髪質(直毛・くせ毛)
目次
髪質(直毛・くせ毛)の概要
髪質は毛幹の形状と毛包の構造、ケラチンの結合状態など生物学的要因の相互作用で決まります。直毛は毛幹断面が比較的円形で、毛包が直線的であることが多く、くせ毛は断面が楕円形で毛包が湾曲しやすい傾向が知られています。
ケラチン間のジスルフィド結合や水素結合の分布・密度は毛の曲がりや硬さに影響します。湿度や水分で一時的に形が変わるのは、可逆的な水素結合が再配置されるためです。一方、パーマや縮毛矯正が長く形を保つのは、ジスルフィド結合を化学的に切断・再形成するからです。
直毛とくせ毛は連続的なスペクトラムで、波状毛や強い縮毛など多様性があります。民族差として、東アジアでは直毛が多く、欧州や中南米では波状〜巻毛が多い傾向が報告されていますが、集団内の個体差も大きく一概には言えません。
髪質は疾患ではなく正常な形質の一つです。機能的には頭皮保護や紫外線・摩擦からの防御に寄与します。心理社会的な側面では自己像や文化的美意識に関わるため、整髪のニーズが生じますが、医療的には通常治療対象ではなく、ヘアケアや美容施術の領域で語られることが多いです。
参考文献
遺伝的要因と環境的要因の比率(%)
双子研究や大規模ゲノム研究から、髪のカール度に対する遺伝の寄与は高く、広義遺伝率は概ね70〜90%と推定されます。
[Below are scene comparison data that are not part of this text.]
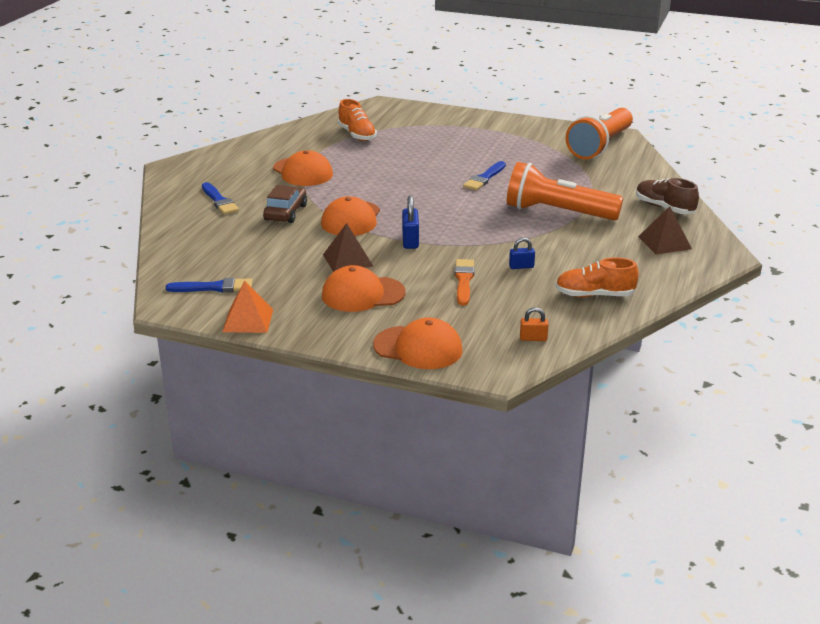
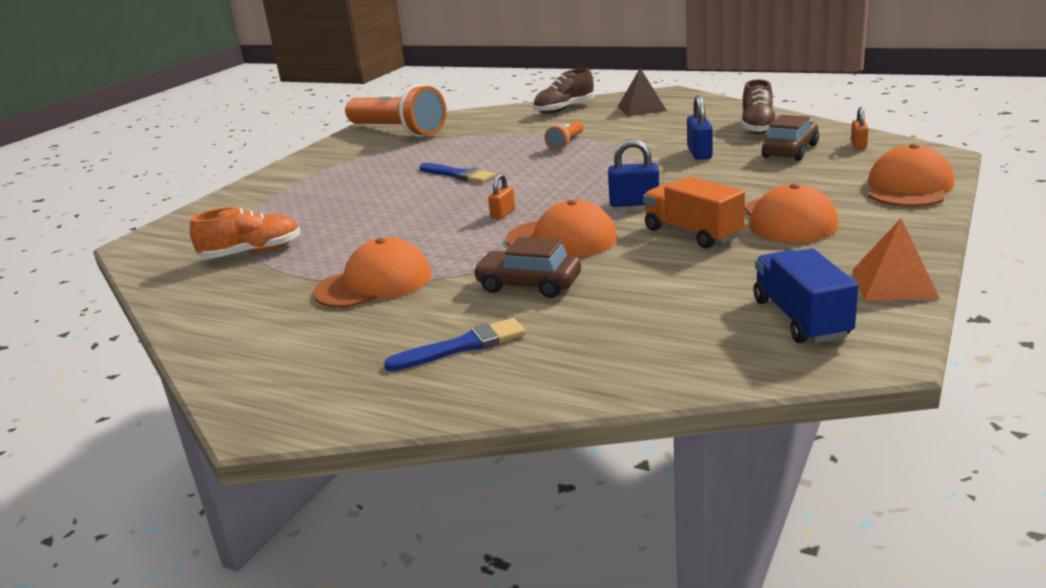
camera: 80 degrees left, 5 degrees down
(214, 287) = (801, 319): blue brush -> blue truck
(347, 260) = (692, 233): brown pyramid -> orange truck
(400, 198) = (503, 214): none -> orange padlock
(464, 280) = (738, 174): orange brush -> none
(521, 266) = (699, 153): blue padlock -> blue padlock, size x1.56
(521, 306) = (790, 151): none -> brown car
(557, 212) = (566, 143): orange flashlight -> orange flashlight, size x0.45
(594, 295) = (757, 127): orange shoe -> brown shoe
すなわち形質の大部分は遺伝的変異で説明され、環境の寄与は10〜30%程度と見積もられます。
ただし遺伝率は集団・年代・測定法に依存する統計量であり、個人の将来を厳密に予測する数値ではありません。自己申告によるカール度の尺度や評価者のばらつきで推定値は上下します。
環境要因としては、湿度や水分、熱処理、化学処理(パーマ・縮毛矯正・カラー)によるケラチン結合変化、機械的損傷、栄養・ホルモン状態、加齢などが挙げられます。これらは恒常的変化から可逆的な変化までさまざまです。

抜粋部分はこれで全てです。